The Flint, Mich., water plant. George Thomas/Flickr

Part of a series on the decade’s pivotal moments in environment and energy. Click here to read other stories in the 2020 Hindsight series.

In April 2014, officials looking to save money in Flint, Mich., switched to a new drinking water supply source without updating its treatment.

Changes in water chemistry from the new source, the Flint River, corroded old pipes throughout the city, and they began leaching lead, a neurotoxin, into drinking water.


Lead levels at the tap got to a high of 397 parts per billion — nearly 25 times the legal limit. An outbreak of Legionnaires’ disease, also traced to the Flint River water, killed 12 people and sickened dozens. And Flint residents brought jugs of brown water to a community forum to show that the water wasn’t safe to drink.

It took nearly a year before state managers agreed to switch the city’s water source again.

Even after EPA in February 2015 notified the Michigan Department of Environmental Quality that it had detected dangerous levels of lead in some homes, state officials continued to insist that "anyone who is concerned about lead in drinking water in Flint can relax."

The state only began distributing drinking water filters to Flint after a research team lead by a local pediatrician publicized a study showing that the number of children with high lead levels in their blood nearly doubled after Flint’s water source changed.

News of the crisis — which began garnering national attention in early 2016 after the city, state and country declared a state of emergency in Flint — raised questions about state and federal regulations on lead in drinking water as well as EPA’s oversight role as a backstop when states fail to protect residents.

"All you have to do is look at the faces of the people there who were poisoned," former Sen. Barbara Boxer (D-Calif.) told then-EPA Administrator Gina McCarthy. "That is murder by any other definition."

The scandal, which McCarthy called a "wake-up call," also highlighted public health risks posed by the nation’s aging infrastructure.


Water pickup sign in Flint, Mich. Photo credit: Lance Cheung/U.S. Department of Agriculture
A sign indicates where to get water during the Flint, Mich., water crisis. | Lance Cheung/U.S. Department of Agriculture

It would take years for Flint’s water to once again be safe to drink, even with a faucet filter.

But mistrust in the city flourished. When President Obama visited in May 2016, he drank a glass of tap water in an effort to convince people that "if you’re using a filter, if you’re installing it, then Flint water at this point is drinkable."

With the help of $170 million in federal funds, the city is working to replace all of its lead pipes by the end of this year.

Investigations by the House Oversight Committee and the EPA Office of Inspector General faulted both federal and state regulators for taking too long to act once they detected growing lead levels in Flint.

The crisis also spurred the Obama administration to renew its push to rewrite the lead in drinking water rule, last updated in 1991 and slammed by many for containing loopholes that enabled the Flint crisis.

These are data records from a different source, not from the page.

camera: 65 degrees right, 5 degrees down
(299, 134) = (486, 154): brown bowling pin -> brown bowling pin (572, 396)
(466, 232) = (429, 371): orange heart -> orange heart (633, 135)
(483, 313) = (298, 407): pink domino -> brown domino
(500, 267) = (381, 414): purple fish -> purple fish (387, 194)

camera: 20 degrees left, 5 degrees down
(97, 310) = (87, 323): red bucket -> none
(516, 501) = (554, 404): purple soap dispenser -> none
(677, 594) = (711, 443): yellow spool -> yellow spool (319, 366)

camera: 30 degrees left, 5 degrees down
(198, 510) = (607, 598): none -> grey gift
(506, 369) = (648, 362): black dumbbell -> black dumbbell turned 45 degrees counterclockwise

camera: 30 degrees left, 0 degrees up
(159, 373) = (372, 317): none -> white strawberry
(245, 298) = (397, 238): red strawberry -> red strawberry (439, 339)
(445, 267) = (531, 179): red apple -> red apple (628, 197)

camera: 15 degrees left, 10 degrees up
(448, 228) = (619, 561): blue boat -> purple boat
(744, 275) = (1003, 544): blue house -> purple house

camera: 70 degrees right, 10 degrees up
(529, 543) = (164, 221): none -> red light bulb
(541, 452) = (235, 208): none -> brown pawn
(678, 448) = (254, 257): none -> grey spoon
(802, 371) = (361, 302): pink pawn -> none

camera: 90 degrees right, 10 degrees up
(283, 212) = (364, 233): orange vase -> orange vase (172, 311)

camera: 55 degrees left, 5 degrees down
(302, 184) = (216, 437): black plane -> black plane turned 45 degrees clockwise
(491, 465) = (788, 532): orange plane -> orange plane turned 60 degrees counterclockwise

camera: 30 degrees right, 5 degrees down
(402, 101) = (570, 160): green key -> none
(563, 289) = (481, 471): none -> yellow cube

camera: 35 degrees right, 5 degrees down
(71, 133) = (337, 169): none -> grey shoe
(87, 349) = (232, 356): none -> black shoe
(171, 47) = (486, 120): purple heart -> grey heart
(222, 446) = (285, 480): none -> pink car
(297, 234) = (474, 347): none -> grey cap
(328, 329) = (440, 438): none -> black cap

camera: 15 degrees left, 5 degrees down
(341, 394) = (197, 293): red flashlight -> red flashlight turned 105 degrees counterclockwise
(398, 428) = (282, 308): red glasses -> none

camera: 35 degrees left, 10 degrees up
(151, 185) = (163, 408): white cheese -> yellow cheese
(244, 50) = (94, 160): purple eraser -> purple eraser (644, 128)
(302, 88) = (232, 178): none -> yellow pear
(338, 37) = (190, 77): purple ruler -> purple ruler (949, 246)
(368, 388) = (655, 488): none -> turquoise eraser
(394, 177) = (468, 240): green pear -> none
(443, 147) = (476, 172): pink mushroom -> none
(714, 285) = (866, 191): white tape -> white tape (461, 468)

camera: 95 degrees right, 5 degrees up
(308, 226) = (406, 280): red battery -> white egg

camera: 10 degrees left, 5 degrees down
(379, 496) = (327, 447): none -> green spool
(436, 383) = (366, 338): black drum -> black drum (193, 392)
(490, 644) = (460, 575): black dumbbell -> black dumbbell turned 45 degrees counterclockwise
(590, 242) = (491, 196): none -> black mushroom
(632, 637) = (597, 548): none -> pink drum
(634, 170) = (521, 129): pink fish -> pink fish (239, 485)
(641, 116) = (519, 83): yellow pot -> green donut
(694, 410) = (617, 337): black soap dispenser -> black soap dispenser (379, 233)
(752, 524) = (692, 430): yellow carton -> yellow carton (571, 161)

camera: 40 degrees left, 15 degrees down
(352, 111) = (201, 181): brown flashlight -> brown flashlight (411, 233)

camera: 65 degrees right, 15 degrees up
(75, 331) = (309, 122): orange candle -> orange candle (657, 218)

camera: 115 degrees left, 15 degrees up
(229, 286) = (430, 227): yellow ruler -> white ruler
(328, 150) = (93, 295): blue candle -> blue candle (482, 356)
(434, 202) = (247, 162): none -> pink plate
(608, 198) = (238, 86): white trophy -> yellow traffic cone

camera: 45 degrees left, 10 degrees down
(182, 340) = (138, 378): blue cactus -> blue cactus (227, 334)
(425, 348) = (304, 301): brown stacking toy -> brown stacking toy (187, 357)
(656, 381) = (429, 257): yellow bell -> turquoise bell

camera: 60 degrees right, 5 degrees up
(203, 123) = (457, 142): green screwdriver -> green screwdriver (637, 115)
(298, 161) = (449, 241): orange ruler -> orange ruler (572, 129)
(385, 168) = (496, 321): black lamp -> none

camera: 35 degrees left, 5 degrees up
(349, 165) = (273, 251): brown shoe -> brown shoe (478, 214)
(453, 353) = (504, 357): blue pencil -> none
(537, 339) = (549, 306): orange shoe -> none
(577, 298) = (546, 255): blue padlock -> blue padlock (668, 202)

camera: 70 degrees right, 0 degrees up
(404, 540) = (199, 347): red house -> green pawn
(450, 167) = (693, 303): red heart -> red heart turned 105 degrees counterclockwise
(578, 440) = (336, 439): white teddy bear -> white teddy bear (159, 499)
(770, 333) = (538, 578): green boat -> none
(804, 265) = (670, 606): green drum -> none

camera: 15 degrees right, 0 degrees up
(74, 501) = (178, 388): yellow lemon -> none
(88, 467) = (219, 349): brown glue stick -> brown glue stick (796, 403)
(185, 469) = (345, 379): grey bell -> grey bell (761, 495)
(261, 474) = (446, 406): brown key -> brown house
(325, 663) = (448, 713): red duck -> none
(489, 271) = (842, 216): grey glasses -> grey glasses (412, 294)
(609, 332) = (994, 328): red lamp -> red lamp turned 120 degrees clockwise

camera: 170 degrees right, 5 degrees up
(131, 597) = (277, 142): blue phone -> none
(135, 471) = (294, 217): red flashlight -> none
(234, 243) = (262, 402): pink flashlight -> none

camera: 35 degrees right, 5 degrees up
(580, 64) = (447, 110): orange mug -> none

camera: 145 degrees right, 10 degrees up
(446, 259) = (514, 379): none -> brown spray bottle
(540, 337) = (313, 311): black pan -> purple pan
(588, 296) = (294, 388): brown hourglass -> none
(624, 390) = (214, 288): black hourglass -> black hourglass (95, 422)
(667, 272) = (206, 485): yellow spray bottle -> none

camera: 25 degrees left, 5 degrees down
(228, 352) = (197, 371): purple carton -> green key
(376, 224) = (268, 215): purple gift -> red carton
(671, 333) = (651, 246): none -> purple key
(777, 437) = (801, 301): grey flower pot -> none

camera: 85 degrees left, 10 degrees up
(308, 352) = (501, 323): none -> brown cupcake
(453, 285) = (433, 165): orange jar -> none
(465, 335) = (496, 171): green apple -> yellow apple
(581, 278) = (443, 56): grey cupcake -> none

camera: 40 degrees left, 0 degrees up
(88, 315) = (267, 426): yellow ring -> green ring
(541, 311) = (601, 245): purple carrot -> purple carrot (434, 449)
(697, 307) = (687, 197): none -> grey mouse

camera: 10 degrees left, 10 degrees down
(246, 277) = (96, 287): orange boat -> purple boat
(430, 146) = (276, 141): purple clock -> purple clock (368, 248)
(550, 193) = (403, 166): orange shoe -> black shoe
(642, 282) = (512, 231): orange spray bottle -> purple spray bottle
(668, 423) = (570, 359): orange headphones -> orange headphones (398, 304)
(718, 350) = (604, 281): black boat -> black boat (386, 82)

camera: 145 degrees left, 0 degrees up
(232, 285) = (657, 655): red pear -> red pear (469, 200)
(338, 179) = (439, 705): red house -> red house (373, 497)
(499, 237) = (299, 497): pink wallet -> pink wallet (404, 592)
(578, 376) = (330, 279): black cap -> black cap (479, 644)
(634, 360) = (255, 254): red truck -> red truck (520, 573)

In the meantime, Michigan wrote new regulations to strengthen sampling methodology and public outreach, as well as to replace lead pipes. Former Republican Gov. Rick Snyder, who many panned for inaction in Flint, said the changes were needed because "the federal Lead and Copper Rule is dumb and dangerous."

Crystal ball

Corroded lead pipe being replaced in Flint, Mich. Photo credit: Ariel Wittenberg/E&E News
A corroded lead pipe being replaced in Flint, Mich. | Ariel Wittenberg/E&E News

The Trump administration proposed a new standard for lead in drinking water this fall.

For the first time, the federal standard would require taps at schools and day care centers to be tested. It also includes new requirements ensuring residents are informed when high levels of lead are detected.

But the proposal has been criticized for slowing the pace at which lead pipes will be replaced nationwide (Greenwire, Oct. 11). What’s more, a recent regulatory agenda from the Trump administration does not include a timeline for finalizing the rule.

In the meantime, new drinking water crises have popped up across the country — including in Newark, N.J., and New Orleans, leading advocates to wonder whether there really were any lessons learned from Flint (Greenwire, Nov. 8, 2018).

"It does make you ask why we are so resistant to learning from these cases everybody is horrified by, where everybody agrees large-scale harm was done, and yet we see it again and again," Yanna Lambrinidou, founder of Parents for Nontoxic Alternatives, said last year.

Congressional action on an infrastructure funding package could yield a change. Negotiations last year included funding for drinking water and lead pipe removals.

Rep. Dan Kildee (D-Mich.), who represents Flint, said he hopes lawmakers remember that "Flint is not an anomaly. Flint is a warning."

He added, "If we do something big on infrastructure, I just hope it happens before the lessons on Flint have faded into distant memory."